Bi-linear interpolation on a trapezoid

I am trying to interpolate data based on an input forming a trapezoid. I found this solution by Nico Schertler, which outlines how to interpolate for any four non-aligned input points. However, I am unable to get it to generalize to trapezoids.

The interpolated value is found through:

interpolated value = (1 - alpha) * ((1 - beta) * p1 + beta * p2) + alpha * ((1 - beta) * p3 + beta * p4)

Where

alpha = -(b e - a f + d g - c h + sqrt(-4 (c e - a g) (d f - b h) +
        (b e - a f + d g - c h)^2))/(2 c e - 2 a g)    
beta  = (b e - a f - d g + c h + sqrt(-4 (c e - a g) (d f - b h) + 
        (b e - a f + d g - c h)^2))/(2 c f - 2 b g)

alpha = (-b e + a f - d g + c h + sqrt(-4 (c e - a g) (d f - b h) + 
        (b e - a f + d g - c h)^2))/(2 c e - 2 a g)
beta  = -((-b e + a f + d g - c h + sqrt(-4 (c e - a g) (d f - b h) + 
        (b e - a f + d g - c h)^2))/( 2 c f - 2 b g))

The coefficients are given by:

a = -p1.x + p3.x
b = -p1.x + p2.x
c = p1.x - p2.x - p3.x + p4.x
d = interpolated_point.x - p1.x
e = -p1.y + p3.y
f = -p1.y + p2.y
g = p1.y - p2.y - p3.y + p4.y
h = interpolated_point.y - p1.y

Where p1-p4 are coordinates of input vertices of the polygon. The issue occurs when p1.x=p3.x and p2.x=p4.x but p1.y!=p2.y!=p3.y!=p4.y - which is the case for a trapezoid. In this case, a=c=0 and the alpha coefficient becomes becomes infinite upon division by 0.

So my question is: is there any way to modify (simplify?) Nico's method for it to be applicable to a trapezoid.

Solution

There is only one unique solution for a trapezoid, which implies that the equations for the parametric coordinates are linear. Therefore the general solution for an arbitrary quadrilateral is undefined since the equations it was derived from are quadratic.

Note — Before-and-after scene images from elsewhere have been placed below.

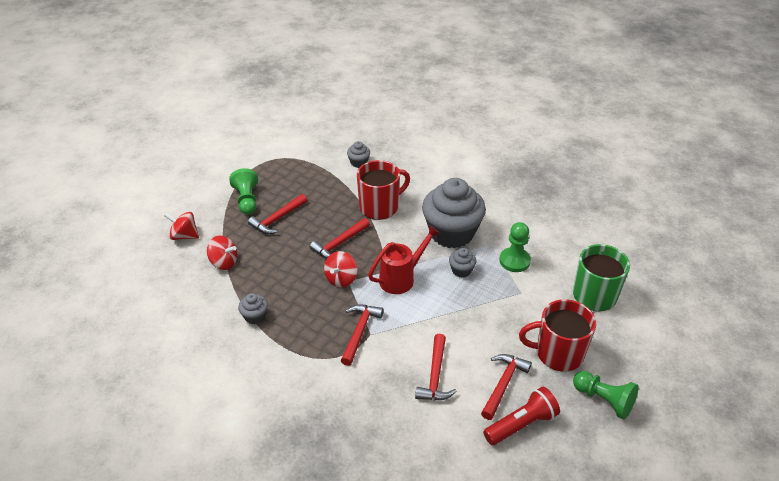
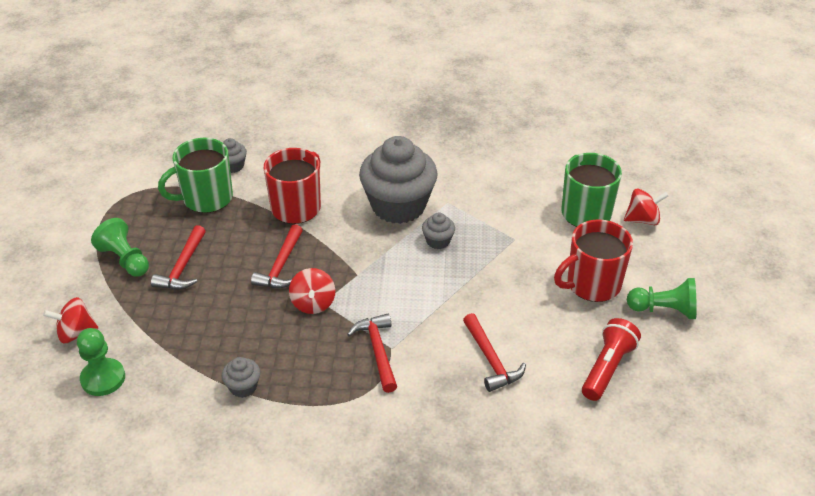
camera: 30 degrees left, 0 degrees up
(224, 262) = (154, 343): red spinning top -> red spinning top (642, 219)
(325, 178) = (206, 198): none -> green mug
(401, 278) = (380, 275): red watering can -> none
(503, 384) = (563, 337): red hammer -> none
(514, 261) = (485, 209): green pawn -> green pawn (103, 378)

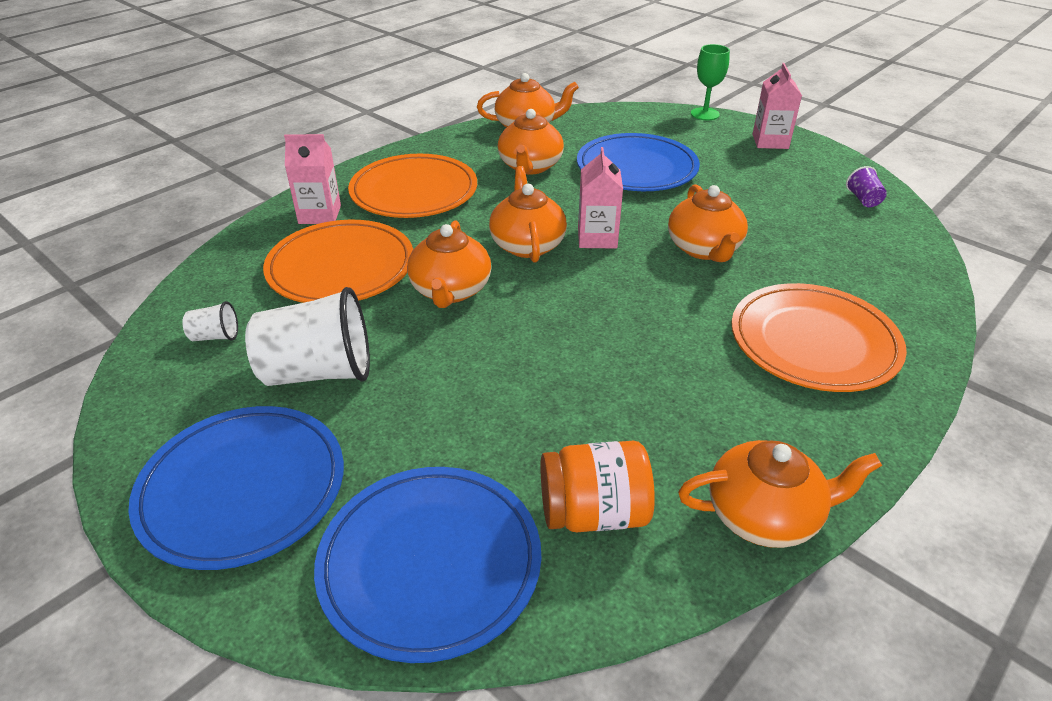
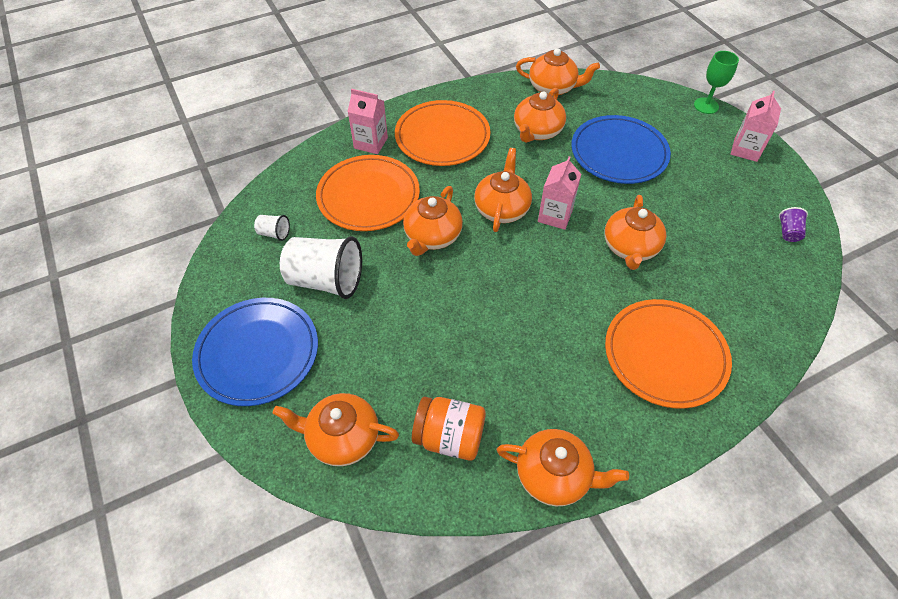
camera: 20 degrees right, 15 degrees up
(430, 563) = (342, 437): blue plate -> orange teapot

This can of course be proven rigorously, but can also be easily illustrated with two diagrams:

In both configurations (which are equivalent if the parameters are swapped), the blue lines representing different values of alpha never intersect inside the trapezoid itself, which means there cannot be multiple solutions.

The special case solution for trapezoids can be derived from the original expressions for the interpolated coordinate R:

R = (1 - β)*[(1 - α)*P1 + α*P3] + β*[(1 - α)*P2 + α*P4]

  = (1 - β)*[P1 + α*(P3 - P1)] + β*[P2 + α*(P4 - P2)]

  = P1 + β*(P2 - P1) + α*(P3 - P1) + αβ*(P4 - P3 - P2 + P1)

  = P1 + β*E12 + α*E13 + αβ*(E24 - E13)

where the "edge vector" Exy = Py - Px

Moving P1 to the LHS, and taking the cross-product of both sides with edges 1-2 and 1-3:

(R - P1)xE12 = β*E12xE12 + α*E13xE12 + αβ*(E34xE12 - E12xE12)
------------     -------     -------       -------   -------
      A            = 0          C             E        = 0
   
(R - P1)xE13 = β*E12xE13 + α*E13xE13 + αβ*(E24xE13 - E13xE13)
------------     -------     -------       -------   -------
      B             D          = 0            F        = 0

Recalling that the cross-product of parallel vectors equals 0. Arriving at a pair of simultaneous quadratic equations:

A = α*C + αβ*E
B = β*D + αβ*F

note that D = -C

In the first diagram, E13 and E24 are parallel, which means F = 0:

β = B/D
α = A / (C + E*B/D) = A*C / (C*C - E*B)

... and ditto for the second.